Cependant, le Conseil Constitutionnel pourrait estimer qu'il a une valeur constitutionnelle et empêcher le Parlement de légiférer à ce propos. « La question n'est pas tranchée. Mais même si rien dans la Constitution écrite ne protège le droit du sol, il me semble que le Conseil Constitutionnel pourrait estimer qu'il s'agit d'un principe fondamental reconnu par les lois de la République, ayant donc une valeur constitutionnelle. Il y a pour cela deux conditions : qu'il s'agisse d'une loi antérieure à 1946 et que son principe ait été appliqué de manière constante, ce qui est le cas du droit du sol », a précisé Jules Lepoutre, spécialiste du droit de la nationalité.

Par ailleurs, il faut dire que le candidat de l’extrême droite s'est préparé à cette éventualité. En effet, Éric Zemmour compte abroger ce droit en faisant appel à un référendum sur son projet à propos de l'immigration. Ce qui enlève au conseil constitutionnel le droit de regard.

Un fondement philosophique de la France moderne remis en cause par Éric Zemmour

Cette mesure, si elle est prise après une éventuelle élection d'Eric Zemmour ou l'un des candidats qui défendent l'abrogation du droit du sol, revient à supprimer l’un des trois grandes modes d’acquisition de la nationalité française (droit du sang, droit du sol et mariage).

La naturalisation : seul moyen d'acquérir la nationalité en France ?

Un enfant né en France de parents étrangers ne devrait donc pouvoir acquérir la nationalité française que par naturalisation. Une mesure qui conduirait à revenir sur un « principe constitutif, pas seulement de la République, mais de la France moderne, qui existe depuis le XVIe siècle », explique le professeur de droit public Jules Lepoutre.

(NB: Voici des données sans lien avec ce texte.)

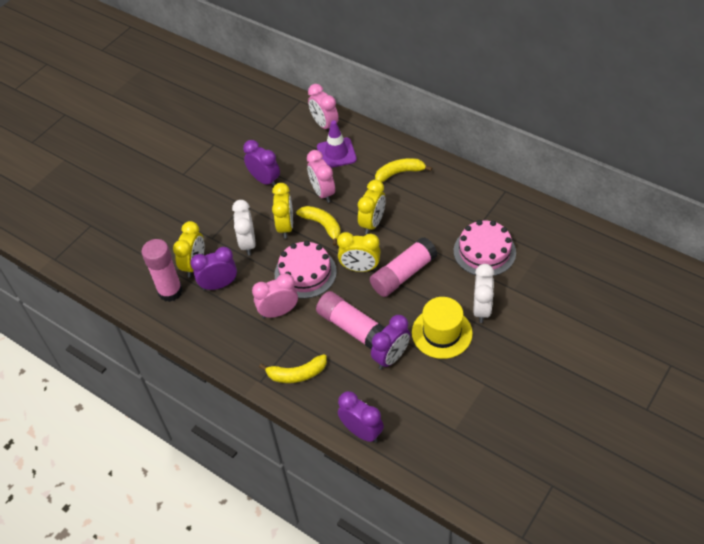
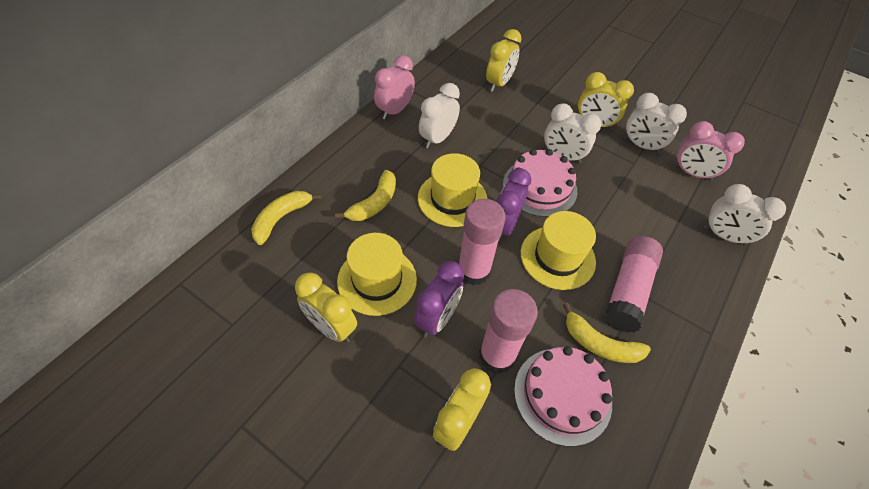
pink clock: 3 -> 2
purple clock: 4 -> 2
purple traffic cone: 1 -> 0
white clock: 2 -> 4
yellow hat: 1 -> 3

Le droit du sol a été pleinement rétabli par la IIIe République en 1889, dans la foulée de la loi établissant le service miliaire. La France est alors une exception en Europe en étant le premier pays d'immigration du continent. « Le droit du sol a notamment été rétabli par souci d'égalité devant le service militaire. Les travailleurs français des usines se plaignaient que leurs collègues italiens ou belges ne soient pas eux aussi appelés à l'armée. Le bruit courait alors qu'ils volaient les femmes et les promotions à l'usine des Français », explique le juriste.

Conséquences de la suppression du droit du sol

Cette mesure promise par l’extrême droite française comporte un certain nombre de risques. En effet, si elle venait à être appliquée, elle créerait des milliers d'apatrides. Des milliers d'enfants seront sans nationalité et ne seront pas considérés comme des citoyens français, d'où l'impossibilité d’être inscrits dans des écoles.

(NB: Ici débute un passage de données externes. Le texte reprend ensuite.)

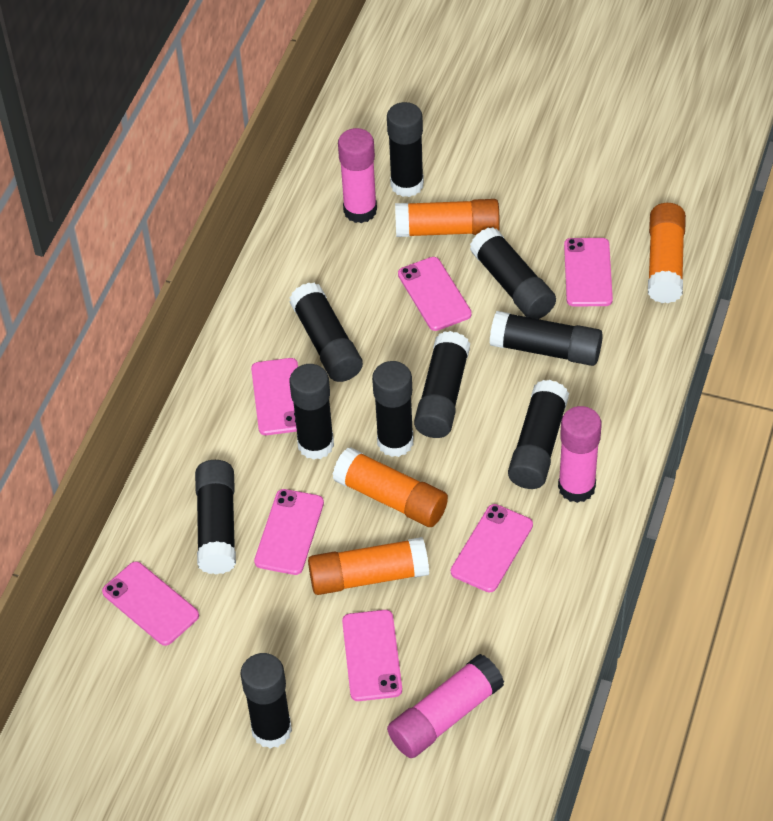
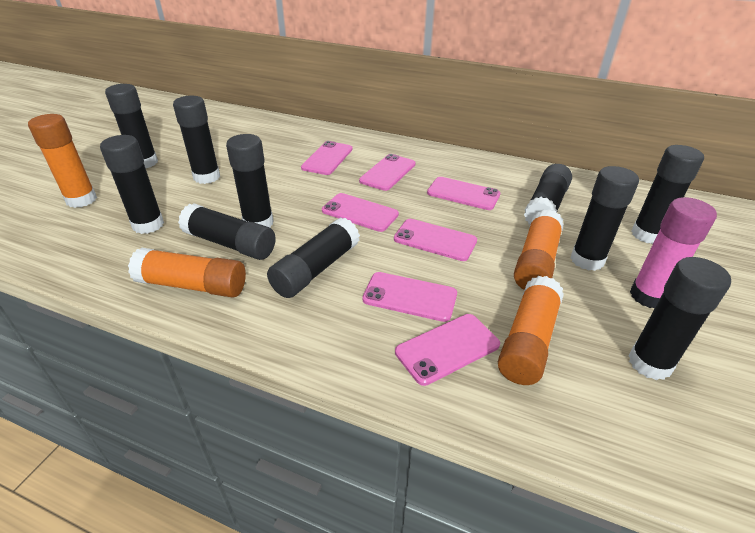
pink glue stick: 3 -> 1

Ils ne pourront pas non plus ouvrir des comptes en banques, ni circuler librement. Ils seront un nouveau phénomène en France, surtout qu'il est quasi-certain qu'ils ne soient pas disposés à revenir aux pays de leurs aïeux.

Cette éventualité inquiète vraiment le juriste Jules Lepoutre, qui a affirmé que « le droit du sol nous concerne tous. C'est le moyen le plus simple de prouver sa citoyenneté, en recherchant l'acte de naissance de nos parents. Si on le supprime, cela risque de poser des problèmes à l'avenir. Il faudra remonter dans les arbres généalogiques pour savoir si tel ou tel est français, ce qui risque de causer des problèmes pratiques ».